C’est une aide qui peut être distributive, en nature ou monétaire et qui peut être allouée par des associations ou par des entités publiques. Les définitions de l’aide alimentaire sont vastes mais l’objectif est simple: permettre à des personnes précaires de bénéficier d’un accès à des denrées alimentaires. 

Cependant, la stigmatisation des personnes précarisées a largement favorisé l’aide alimentaire sous forme de don en nature plutôt que sous forme monétaire. Par exemple, un des stéréotypes les plus courants sous-entend que si l’on donne de l’argent à une personne ou une famille dans le besoin, l’argent ne sera pas utilisé pour des besoins de première nécessité. On assiste donc à une dépossession du libre arbitre des personnes précarisées. 

Pourquoi parler de droit à l’alimentation et en quoi cela diffère de l’aide alimentaire ? 

Avec une approche fondée sur les droits, l’accès à l’alimentation est entre les mains des personnes concernées, explique Magali Ramel, spécialiste du droit à l’alimentation. Le droit à l’alimentation traduit une obligation de lutter contre les causes structurelles d’inégalité d’accès.

Aujourd’hui, deux citoyennetés existent en parallèle sur le marché de la faim : celle qui a le choix et celle qui n’a pas le choix. L’aide alimentaire telle qu’elle existe actuellement à Genève (Fondation Partage, colis du cœur, épiceries communales gratuites, etc.) rappelle aux bénéficiaires qu’iels n’ont pas la capacité de choisir ce qui se trouve dans leurs assiettes. En effet, les personnes qui ont recours à l’aide alimentaire ne choisissent pas leur nourriture (d’autres personnes décident par ailleurs pour elles de ce qui est “bon” ou “mauvais”)  Être démuni de choix dans une société où l’abondance d’options règne, c’est empêcher un accès à cette société

Quels sont les enjeux de ce droit à l’alimentation ?

“Le plus gros travail sera celui du changement d’esprit” explique Mr. Apothéloz. Si ce droit est voté le 18 juin, il faudra par la suite concrétiser une loi d’application qui mette d’accord les deux hémisphères du grand conseil. Magali Ramel, confiante que ce type de réforme est nécessaire, parle d’un changement de paradigme: cela permettra de prendre en compte les besoins et les attentes de l’individu, et valoriser la dignité de chacun·e. Avec un droit à l’alimentation, on co-construit un système alimentaire durable et accessible à tou·te·s. 

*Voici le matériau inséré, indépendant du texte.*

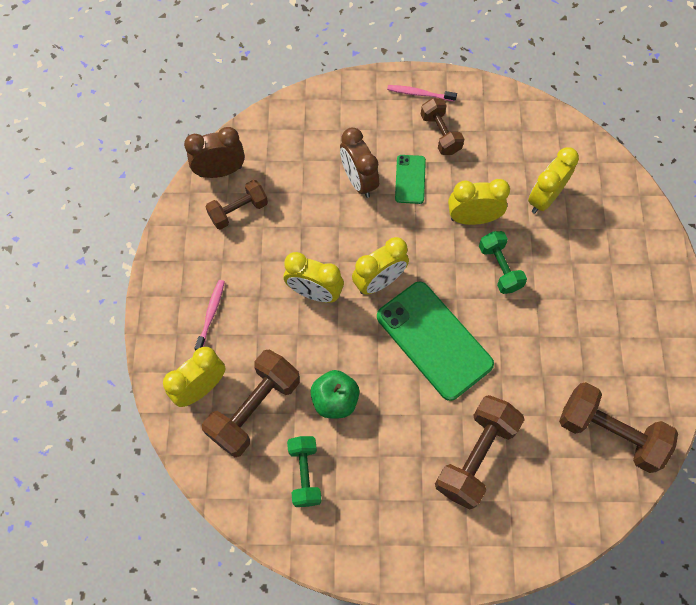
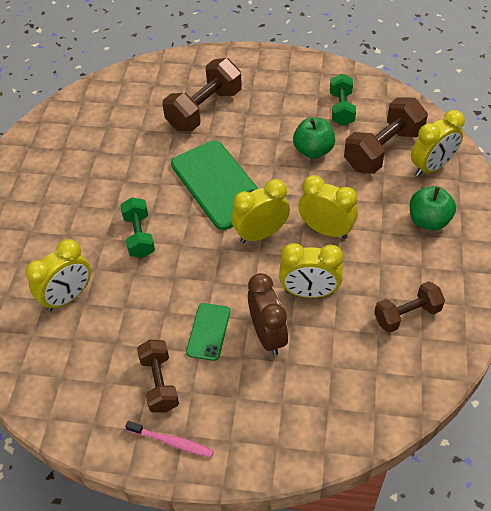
camera: 170 degrees left, 15 degrees down
(211, 314) = (428, 221): pink toothbrush -> green apple
(220, 171) = (432, 363): brown clock -> none
(472, 218) = (151, 284): yellow clock -> yellow clock (309, 292)
(609, 433) = (94, 116): brown dumbbell -> none

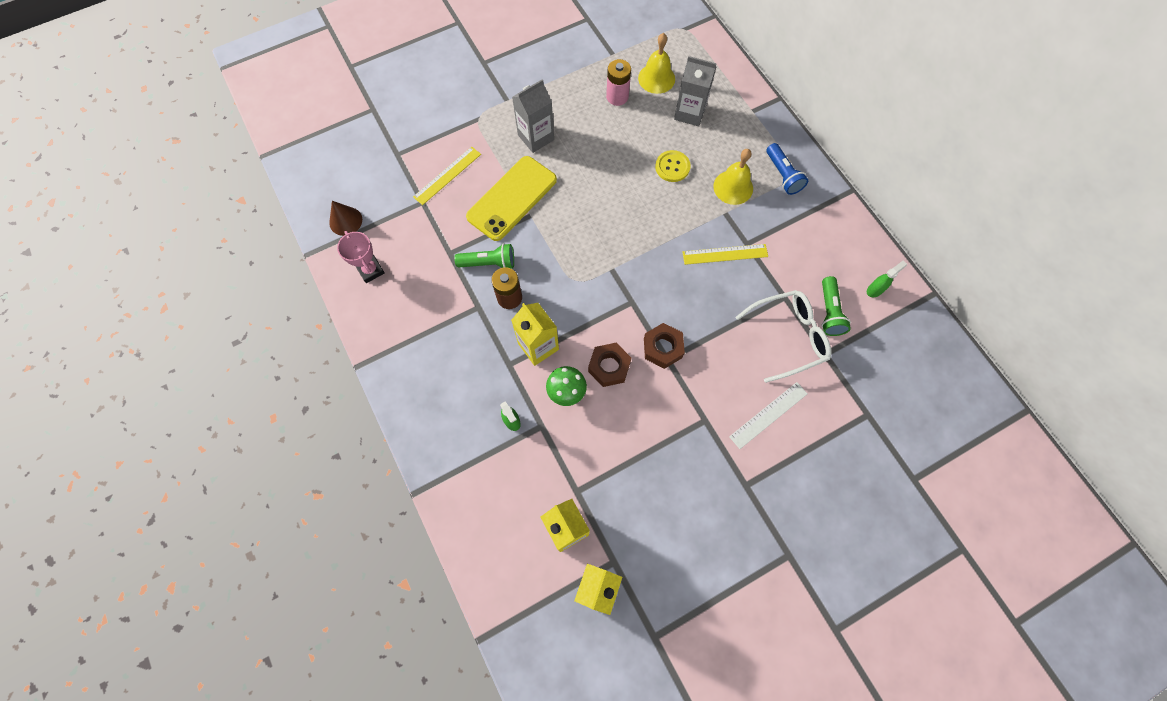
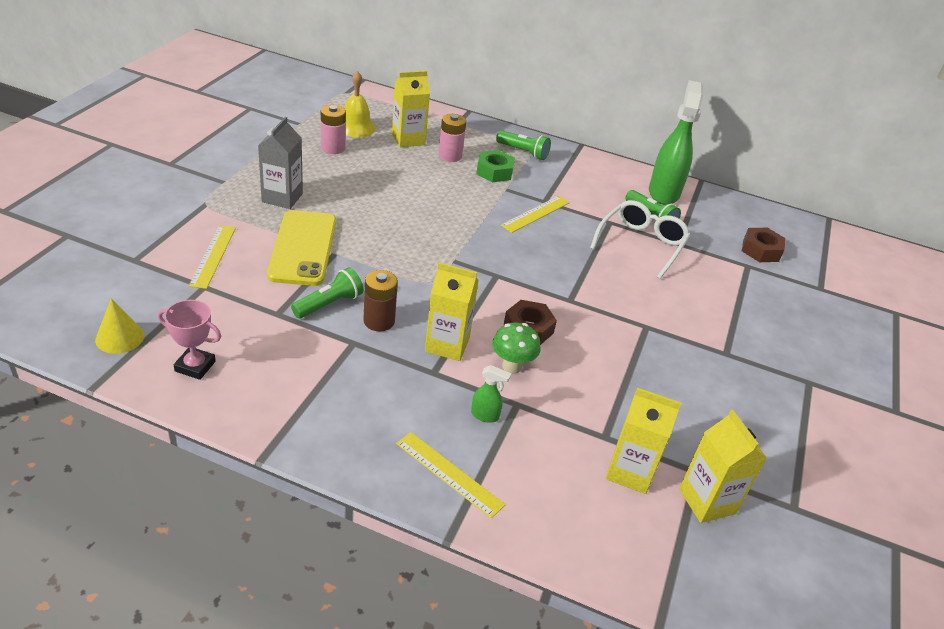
camera: 45 degrees left, 30 degrees down
(345, 221) = (119, 337): brown cone -> yellow cone
(452, 449) = (449, 473): none -> yellow ruler
(663, 348) = (557, 294): brown nut -> brown nut (760, 250)
(672, 167) = (431, 176): yellow button -> none
(690, 113) = (408, 139): grey carton -> yellow carton
(709, 150) = (450, 156): none -> pink battery
(733, 187) = (494, 172): yellow bell -> green nut
(768, 415) = (686, 299): white ruler -> none
(782, 175) = (523, 152): blue flashlight -> green flashlight
(875, 290) = (663, 193): green spray bottle -> green spray bottle, size x2.43

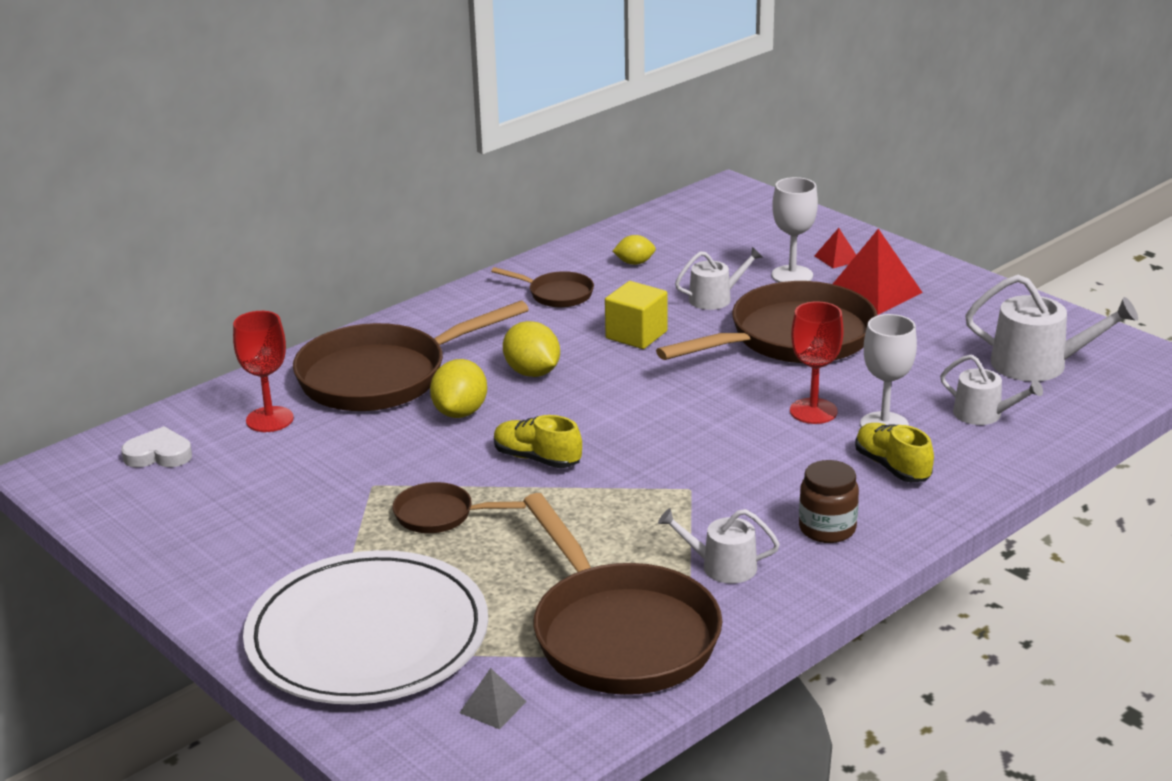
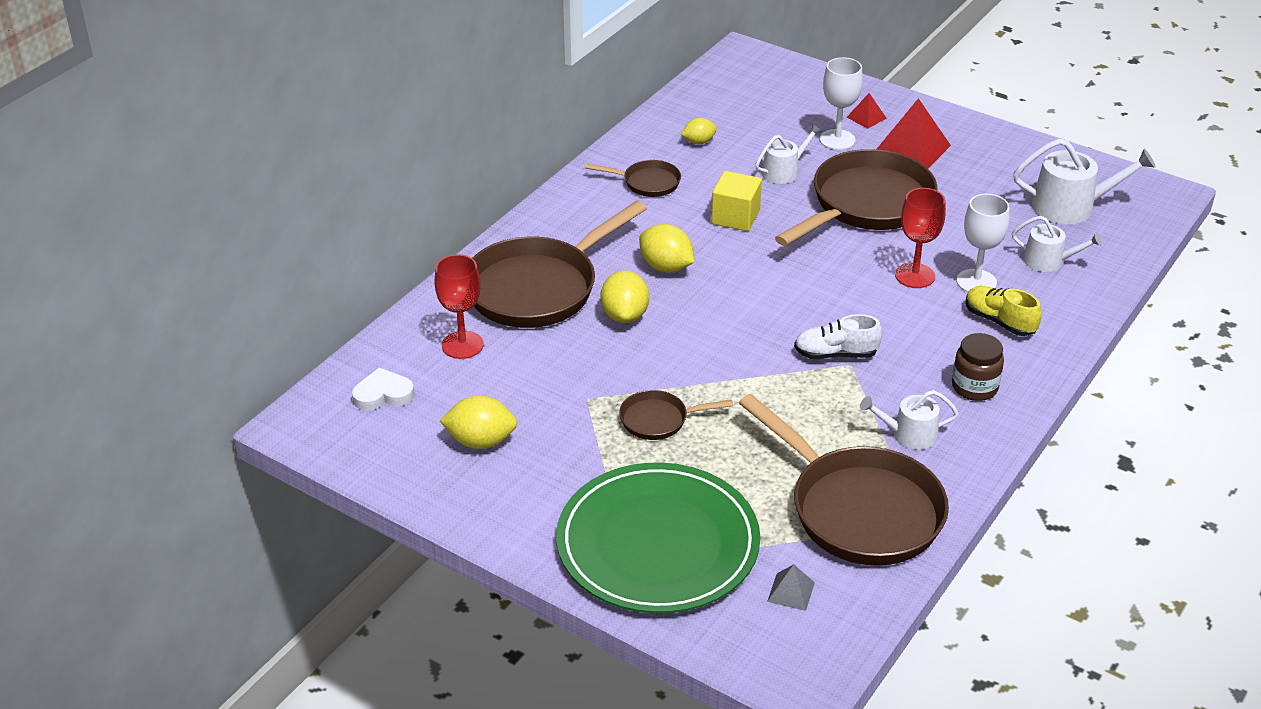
camera: 15 degrees left, 10 degrees up
(233, 511) = (481, 441): none -> yellow lemon
(367, 636) = (658, 544): white plate -> green plate
(537, 459) = (712, 353): yellow shoe -> none
(678, 476) = (836, 354): none -> white shoe

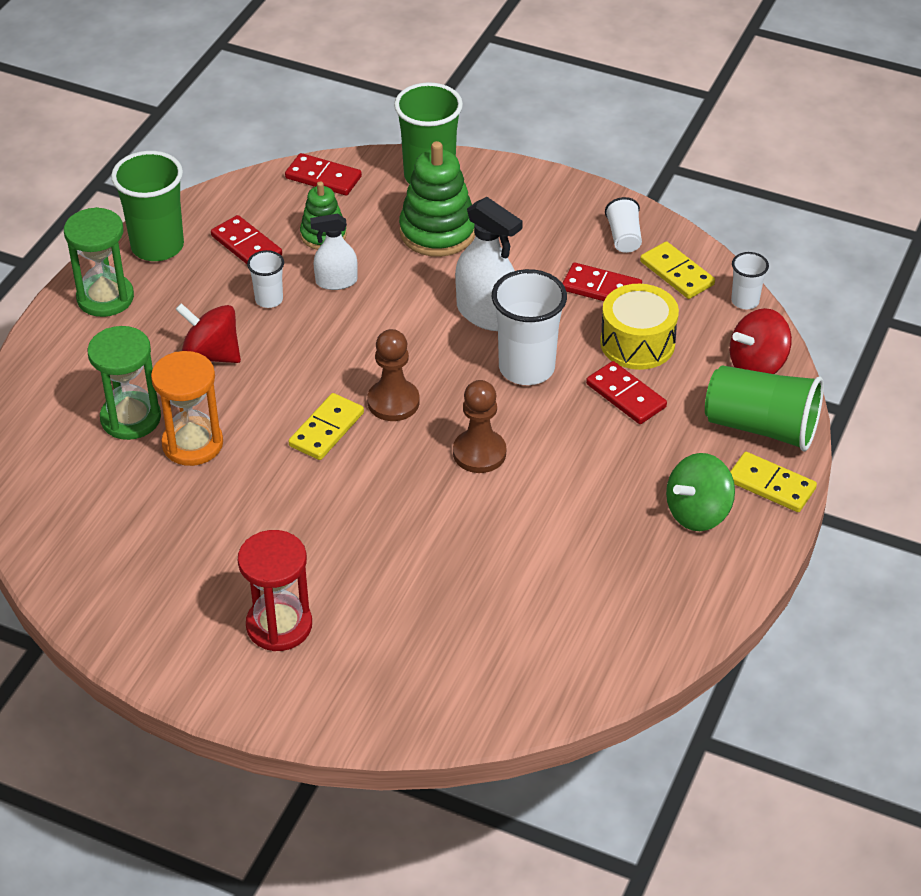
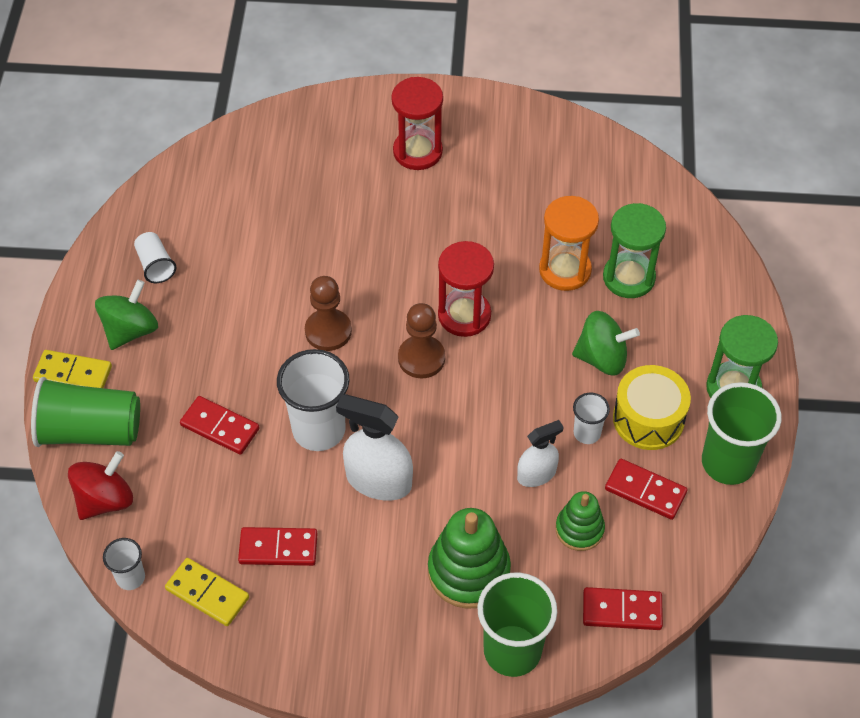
camera: 160 degrees right, 10 degrees up
(211, 354) = (602, 358): red spinning top -> green spinning top
(326, 429) = (464, 315): yellow domino -> red hourglass
(624, 237) = (275, 627): white cup -> white cup (155, 265)
(637, 343) = (225, 490): yellow drum -> yellow drum (648, 419)

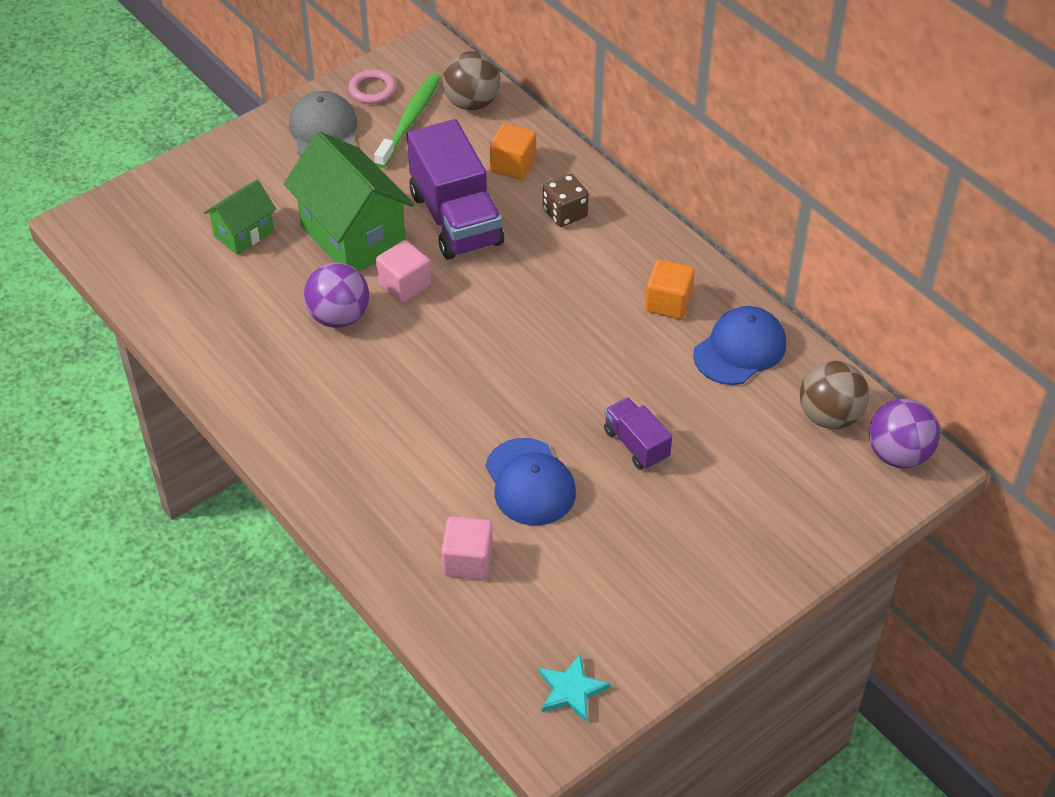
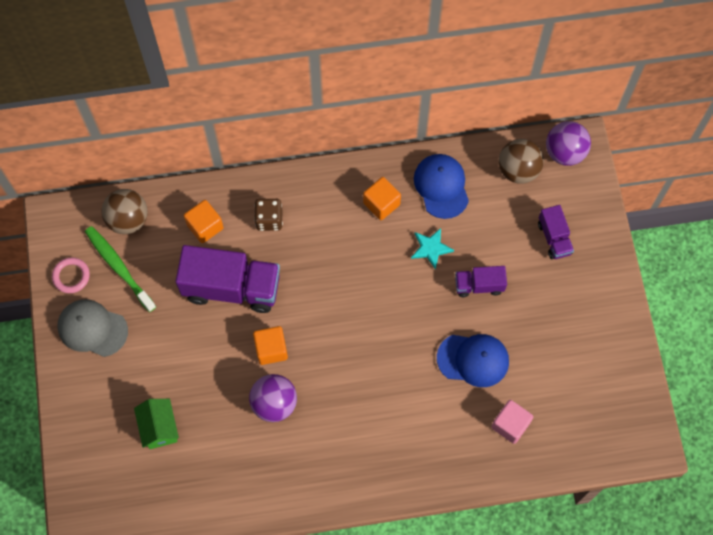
camera: 60 degrees left, 20 degrees up
(353, 237) = (207, 359): green house -> none
(404, 285) = (271, 349): pink cube -> orange cube
(571, 690) = (626, 416): turquoise star -> turquoise star (431, 248)
(766, 496) = (554, 238): none -> purple truck

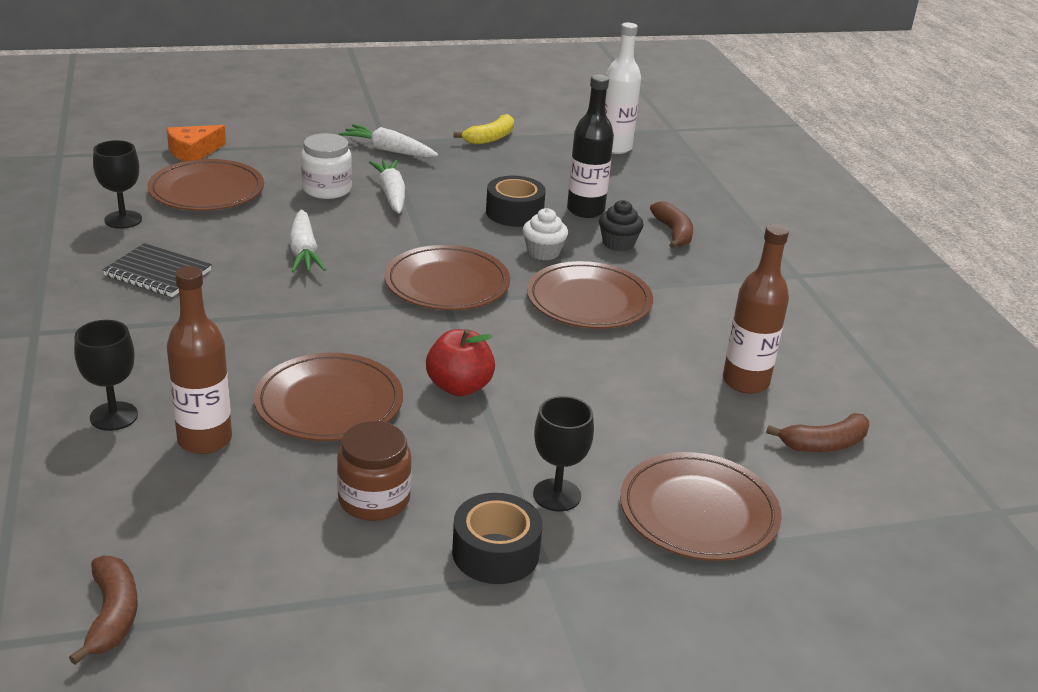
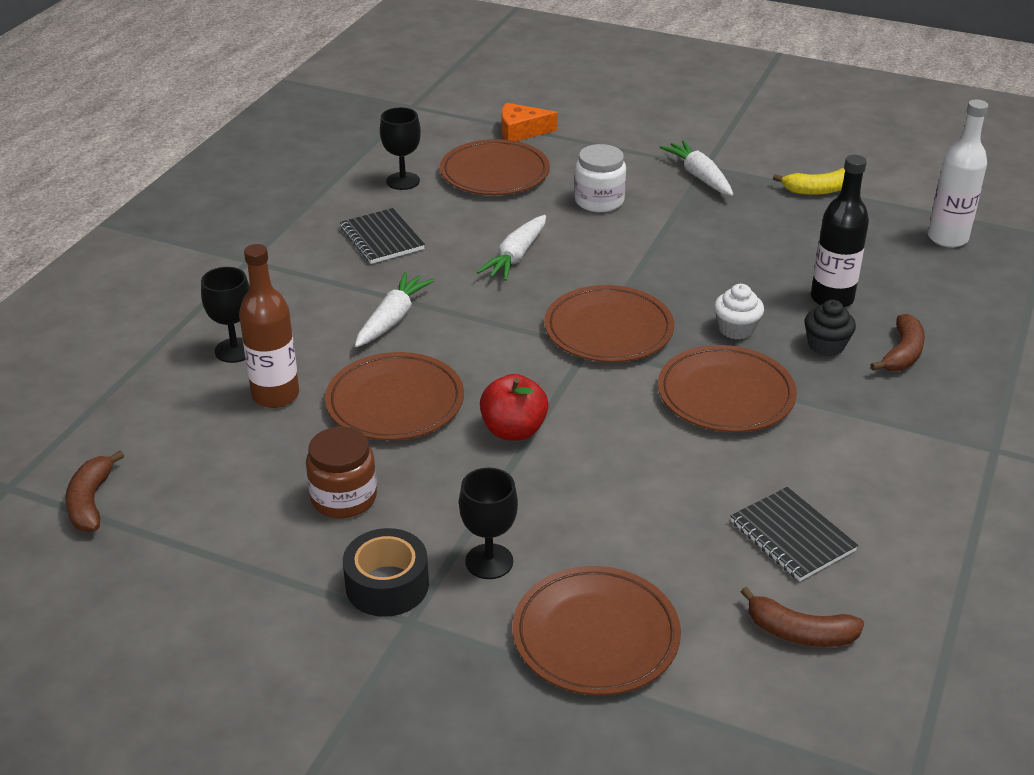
camera: 40 degrees right, 5 degrees up
(112, 615) = (91, 502): brown banana -> brown banana turned 150 degrees clockwise
(391, 194) = (653, 223): white carrot -> white carrot (392, 319)
(514, 213) = (753, 278): black tape -> none
(745, 382) = (792, 536): brown bottle -> black notebook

Plusieurs modèles ou projets pilotes ont déjà vu le jour en France: la caisse commune à Montpellier, le projet passerelle d’Action Contre la Faim à Montreuil ou encore le Conseil National de l’Alimentation (instance consultative citoyenne et associative rattachée à plusieurs ministères qui vise à rendre des avis pour orienter les politiques publiques sur l’alimentation). Ce sont des modèles intéressants à envisager si le canton de Genève voit le droit à l’alimentation s’inscrire dans sa constitution.